The space arms race keeps accelerating, new reports warn (Image Credit: Space News)
COLORADO SPRINGS – It’s hard to imagine how the world’s economies and military forces would operate without unfettered access to services provided by satellites in space. But as space becomes increasingly important to terrestrial activities, the tools and weapons available to disrupt and damage satellites are proliferating around the world, according to two reports released April 4.
“The existence of counterspace capabilities is not new, but the circumstances surrounding them are,” says the 2022 edition of the Secure World Foundation’s “Global Counterspace Capabilities: An Open Source Assessment.”
“Today there are increased incentives for development, and potential use, of offensive counterspace capabilities. There are also greater potential consequences from their widespread use that could have global repercussions well beyond the military, as huge parts of the global economy and society are increasingly reliant on space applications,” the report says.
Brian Weeden, director of program planning at the Secure World Foundation and one of the editors of the report, said the broad theme this year is “proliferation.” Previously only a handful of nations had space weapons. “We just keep adding more countries every year,” he said. Based on open-source information, this year’s report details the counterspace capabilities of the United States, Russia, China, India, Australia, France, Iran, Japan, North Korea, South Korea and the United Kingdom.
A separate report by the Center for Strategic and International Studies, the Space Threat Assessment 2022, also uses open-source information to track the developments of counterspace weapons that threaten U.S. national security interests in space.
It wasn’t long ago that there was a duopoly in space: the United States and Russia, Susan Gordon, former principal deputy director of national intelligence, wrote in the introduction to the CSIS report.
This is a new era where space has become the “domain in which every interest of an adversary or competitor is affected,” Gordon noted.
China was once an afterthought in the space race, she added. This past year China launched the most satellites of any nation, “demonstrated its intention to project hard and soft power through the growth in on-orbit military support capabilities, and grabbed our attention and imagination with its counterspace demonstrations ranging from hypersonic missile launches to co-orbital rendezvous with other satellites.”

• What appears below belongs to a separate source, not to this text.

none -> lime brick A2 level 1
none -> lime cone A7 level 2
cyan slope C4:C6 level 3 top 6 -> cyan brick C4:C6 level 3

Russia, the earliest innovator in space, “re-grabbed our attention with its direct-ascent anti-satellite test that created a threatening debris field as well as apparent GPS jamming in Ukraine that showed how counterspace is being integrated into combined operations,” Gordon said.
“The proliferation of international and commercial vehicles on orbit, while presaging a new era of space use for every aspect of governmental, business, and societal advance, will demand attention on the responsible use of space as a shared environment.”

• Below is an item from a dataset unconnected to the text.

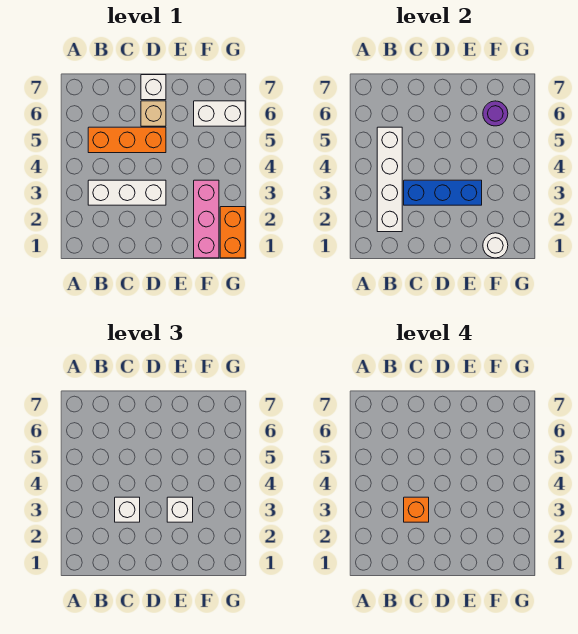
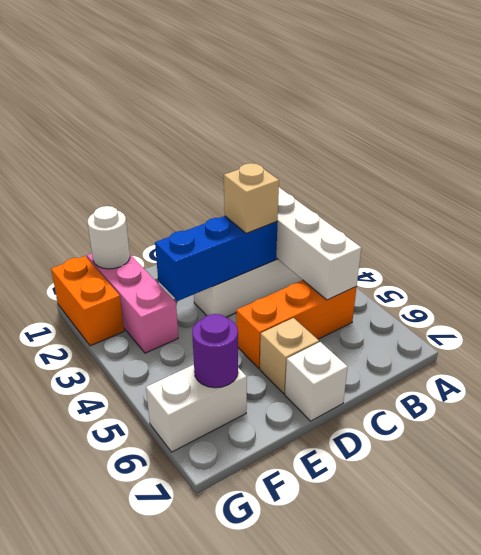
white brick C3 level 3 -> tan brick C3 level 3
orange brick C3 level 4 -> none
white brick E3 level 3 -> none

Weeden said that of all the weapons that could be used to take down satellites, the most concerning today are cyberattacks because they are relatively easy to pull off, as seen in the February 24 attack against Viasat’s KA-SAT network that interrupted satellite broadband service in Ukraine just as Russian forces began invading the country.
“The Viasat attack is a very interesting event,” Weeden told reporters. “It shows that attacks often are not against the satellites but the ground system, in this case the modems used to send and receive data.”
Todd Harrison, CSIS senior fellow and co-author of the threat assessment report, noted that such cyberattacks “are not physically destructive, nobody’s life is at risk so they are viewed as the type of attack anybody can do with impunity.”